Yesterday, my son left the house without his backpack and water bottle, and instead of saying, “where’s your backpack… you forgot your backpack…why do I have to tell you every morning to take your backpack… how many times have I told you to grab your backpack... isn’t it obvious you need your backpack… why do I have to say EVERY morning take your backpack? …bla, bla, bla… on and on with the shaming, blaming, and making him feel bad comments. Instead, this time I said, “are you going to be okay today without your backpack?” I said it in an honest and genuine asking way that allowed him to think it through and answer me clearly. He did go back for his backpack but there was no charge in it that he was wrong, and I wasn’t the All Mighty that had to tell him so. More importantly, I wasn’t emotionally upset for having to say it yet again, and he didn’t have to feel like a failure for simply being a joyful kid talking to his siblings, instead of obsessing about his responsibilities.

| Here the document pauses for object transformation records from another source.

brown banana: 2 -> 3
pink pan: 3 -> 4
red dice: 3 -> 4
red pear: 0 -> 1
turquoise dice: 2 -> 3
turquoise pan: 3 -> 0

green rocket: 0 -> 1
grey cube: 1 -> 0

Unparenting has helped me ask more, think more and react less. It has made me be curious, accepting and open to my kids being kids; not perfect mini versions of adults. I kind of laugh at myself for being in a parental fog, and see I had this outlandish thinking that they must do, must comply, must acquiesce to my wishes 100% of the time. All of the joy from unparenting has been the lack of battles that often ensued; the lack of bantering back and forth, and the disagreeing over my unrealistic expectations. Kids, (especially teens) push back and rebel when told what to do. I’d tell my son to brush his teeth before school so he’d have fresh breath, and he’d argue, just to argue. It seems teens will disagree about anything, even when they know the parent is right; not complying is just coded into them. And why shouldn’t it be. I hate it when my 72-year-old mom is always telling me what to do. Most people hate being told what to do, so why should my children be any different? Why do we as parents believe that because they are little in size, and young in years. they would ENJOY being told what to do 24/7?

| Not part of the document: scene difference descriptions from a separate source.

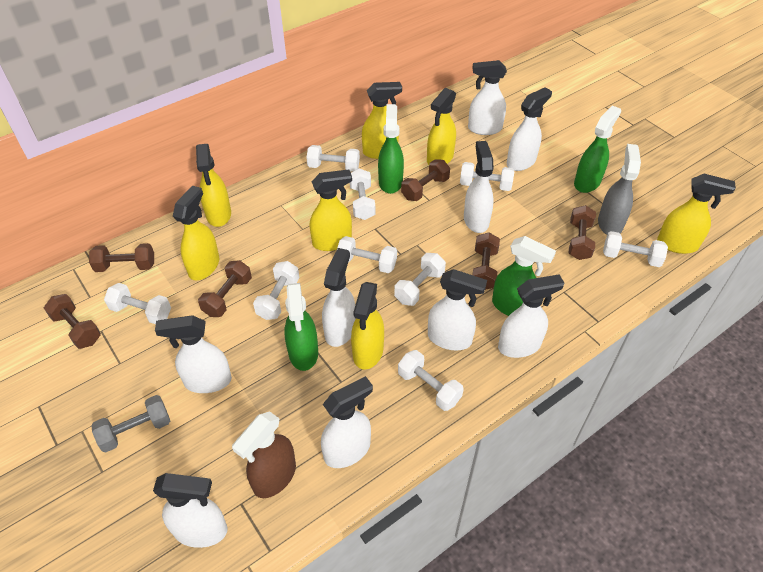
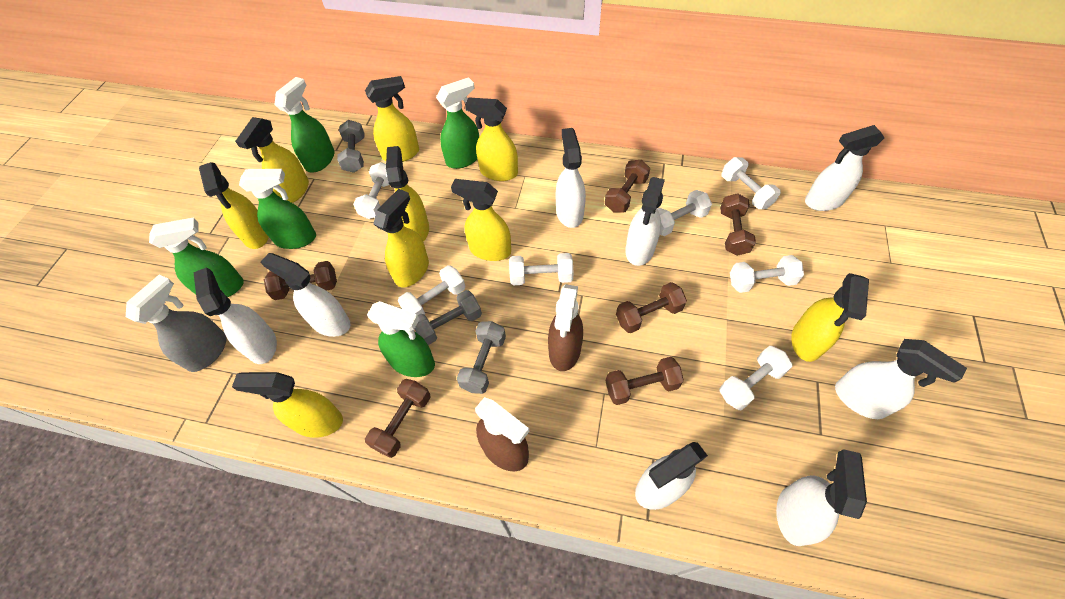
brown spray bottle: 1 -> 2
green spray bottle: 4 -> 5
grey dumbbell: 1 -> 3
white dumbbell: 9 -> 7
white spray bottle: 9 -> 8
yellow spray bottle: 7 -> 9

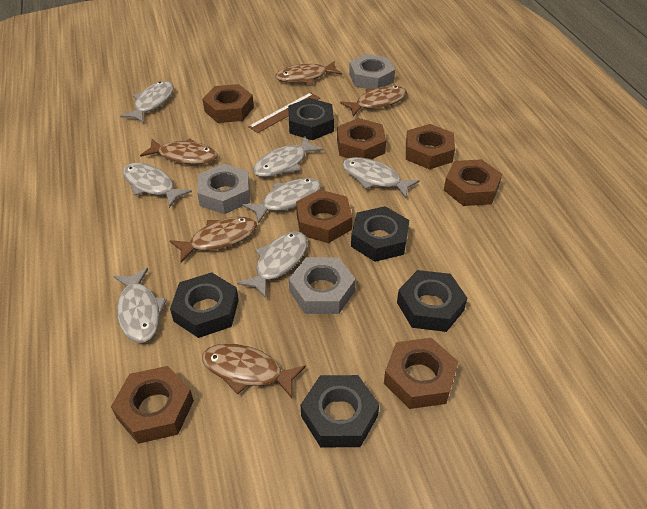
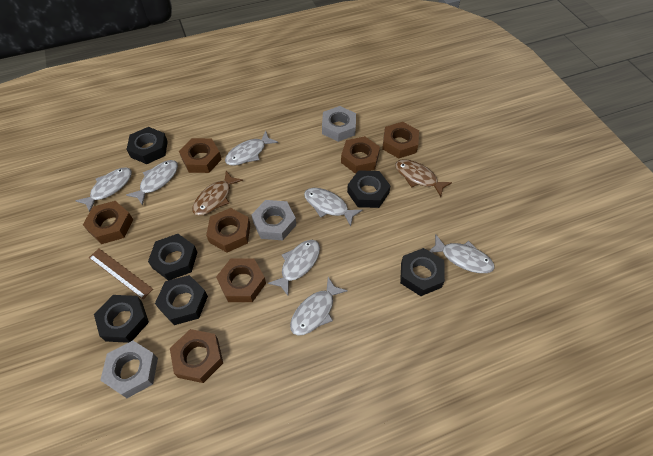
black nut: 5 -> 6
brown fish: 5 -> 2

I honestly feel better unparenting, or in real terms, not controlling everything, and then being mad when they push back, or stand up, or question. Aren’t these all things they should do if any other person or institution was trying to suppress and monitor their every move? Unparenting has moved me into a space of teaching, not just telling. It has made me look at why I demand what I do, and why do I feel my way is the only way. It has made me take more time with them, stop and listen, look them in the eyes while breathing and waiting, instead of my short commands and rigid expectations for things to be my way, and quickly. In turn, unparenting has given them a sense of self-responsibility, self-awareness and self- worth. It has made them more conscious of what is around them, what they can do, and how truly capable they are as individuals.
Like all profound learning it is more about you than the other person. It is about what you need to change and what you need to improve within yourself. A few weeks ago, I did get mad at the kids for not doing “this” and acting like “that”. I was grumpy and thinking how can I handle eight more years of teenagers and four of them all at once! Then that voice inside of me said… “instead of blaming them, blame yourself... you are the parent…you are the leader… what do you need to do differently, if you want things to BE different?”
Here I am... unparenting... day 4… trying something different.